THE MODIFICATION OF DISSOLVED ZINC DISTRIBUTIONS ALONG THE U.S. GEOTRACES WESTERN ARCTIC SECTION

Zinc is the second most abundant trace metal in marine microorganisms, required for carbon and organic phosphorus acquisition, DNA replication and protein structure. We report a first comprehensive dataset of dissolved zinc (dZn) for the Western Arctic Ocean and identify the key biogeochemical interactions regulating dZn distributions in the upper water column. These measurements are timely, given ongoing climate change in the Arctic, and provide a baseline for predicting future observations of Arctic biogeochemistry upon environmental change. A dZn maximum was found in the halocline layer (25-225 m), indicating dZn serves as an effective tracer for advective Pacific inflow to the interior Arctic Ocean. Such inflow appears to be the dominant source of dZn to the upper water column of the Western Arctic. The modification of dZn in Pacific inflow by biological, sedimentary and margin exchange processes is examined by pairing dZn measurements with hydrographic and macronutrient data. Our findings suggest that these interactive processes maintain halocline Zn:Si ratios above that of the mixed layer, contributing to higher Zn:Si ratios in the upper water column of the Western Arctic Ocean than that observed for other ocean basins.
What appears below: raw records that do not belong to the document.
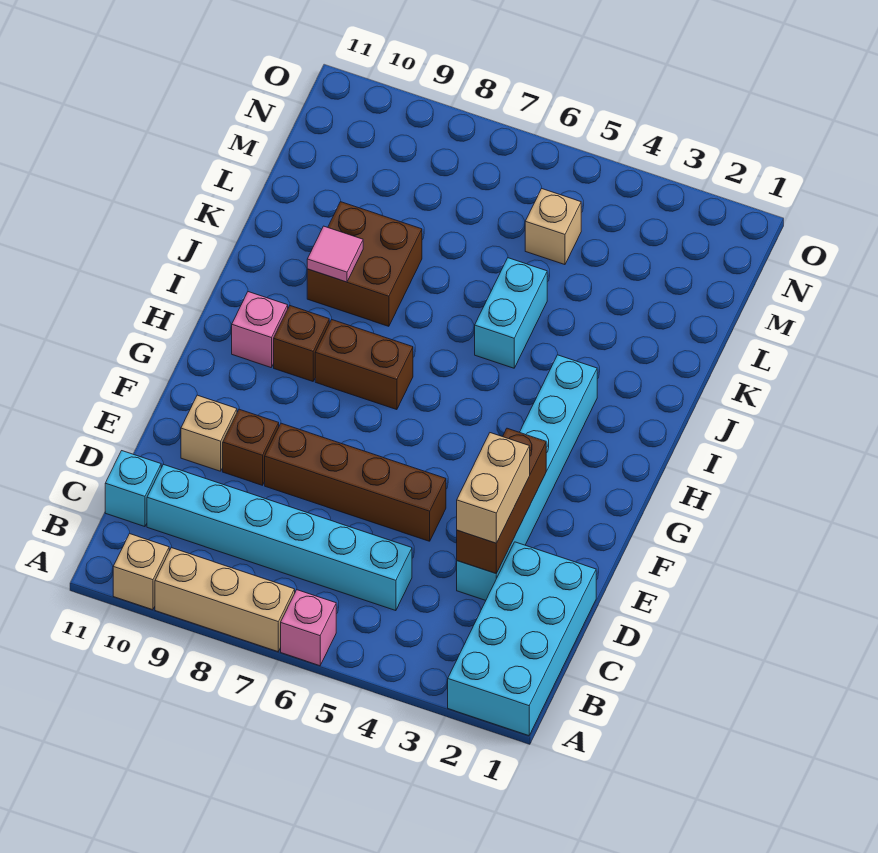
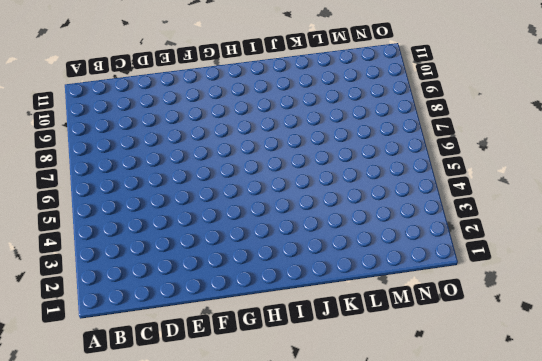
none -> cyan brick A1:D2 level 1
none -> pink brick A6 level 1
none -> tan brick A7:A9 level 1

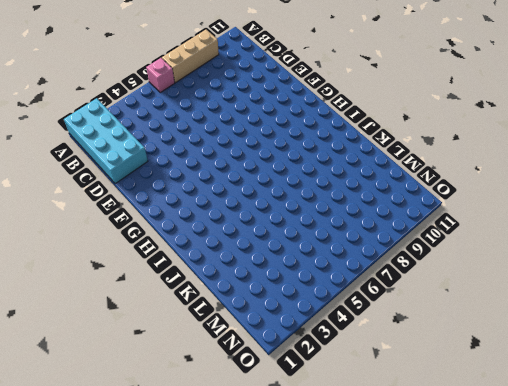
none -> tan brick A10 level 1
none -> cyan brick C5:C10 level 1
none -> cyan brick C11 level 1

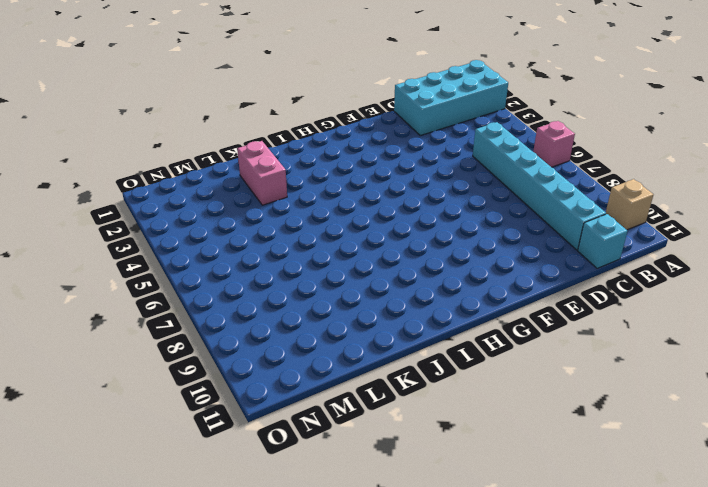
pink brick K2:K3 level 1 -> none
none -> tan brick A7:A9 level 1
none -> cyan brick D3:I3 level 1
none -> brown brick E5:E8 level 1

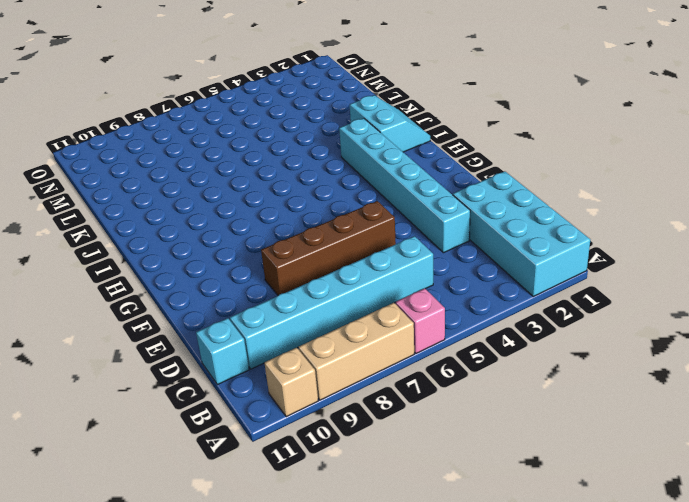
cyan slope I1:J2 level 1 top 2 -> none
none -> brown brick E9 level 1
none -> tan brick E10 level 1
none -> brown brick H7:H8 level 1

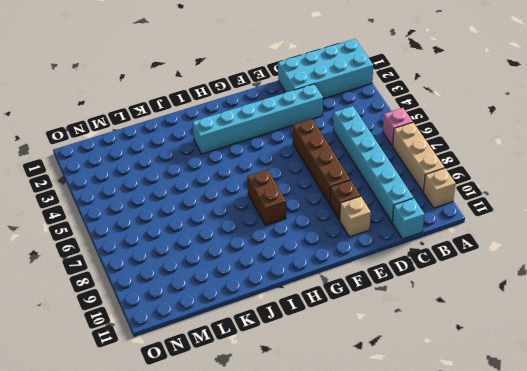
none -> brown brick H9 level 1
none -> pink brick H10 level 1
none -> cyan brick J5:K5 level 1

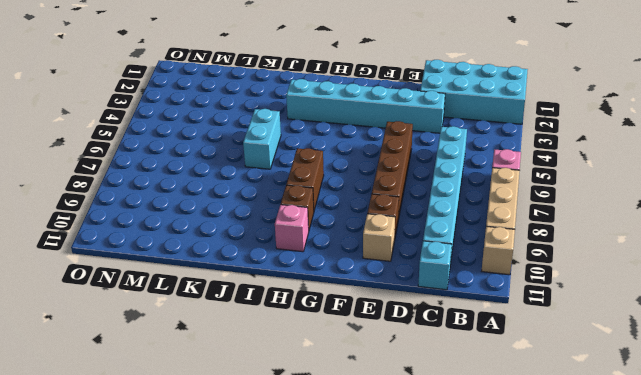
cyan brick J5:J6 level 1 -> cyan brick J5:K5 level 1
none -> brown brick J8:K9 level 1
none -> tan brick M5 level 1
none -> brown brick D3:F3 level 2

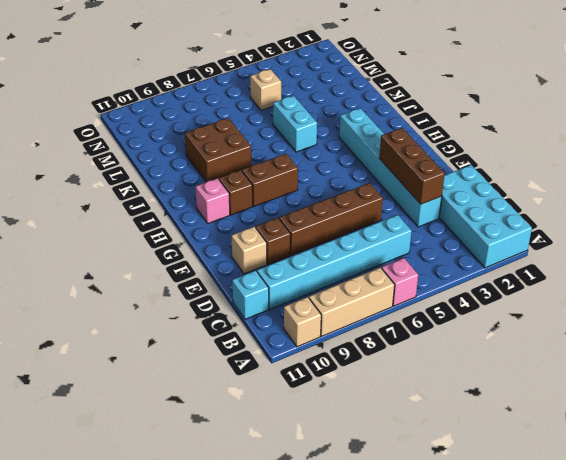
none -> pink tile J9 level 2
none -> tan brick D3:E3 level 3

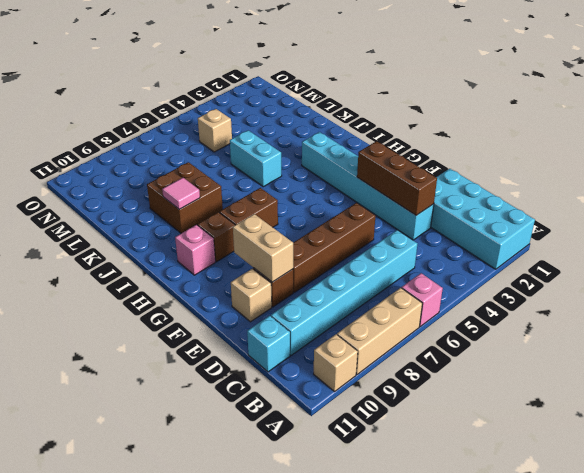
tan brick E9:F9 level 2 -> tan brick D3:E3 level 3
Conversely, in non-halocline waters, including a station occupied at the geographic North Pole, Zn-macronutrient ratios reveal a hybrid-type dZn distribution for the Western Arctic Ocean with deep water concentrations on the order of 1 nM. These anomalously low dZn values, compared with deep waters from other ocean basins, are surprising and suggest that the underlying processes that control Zn cycling remain poorly understood.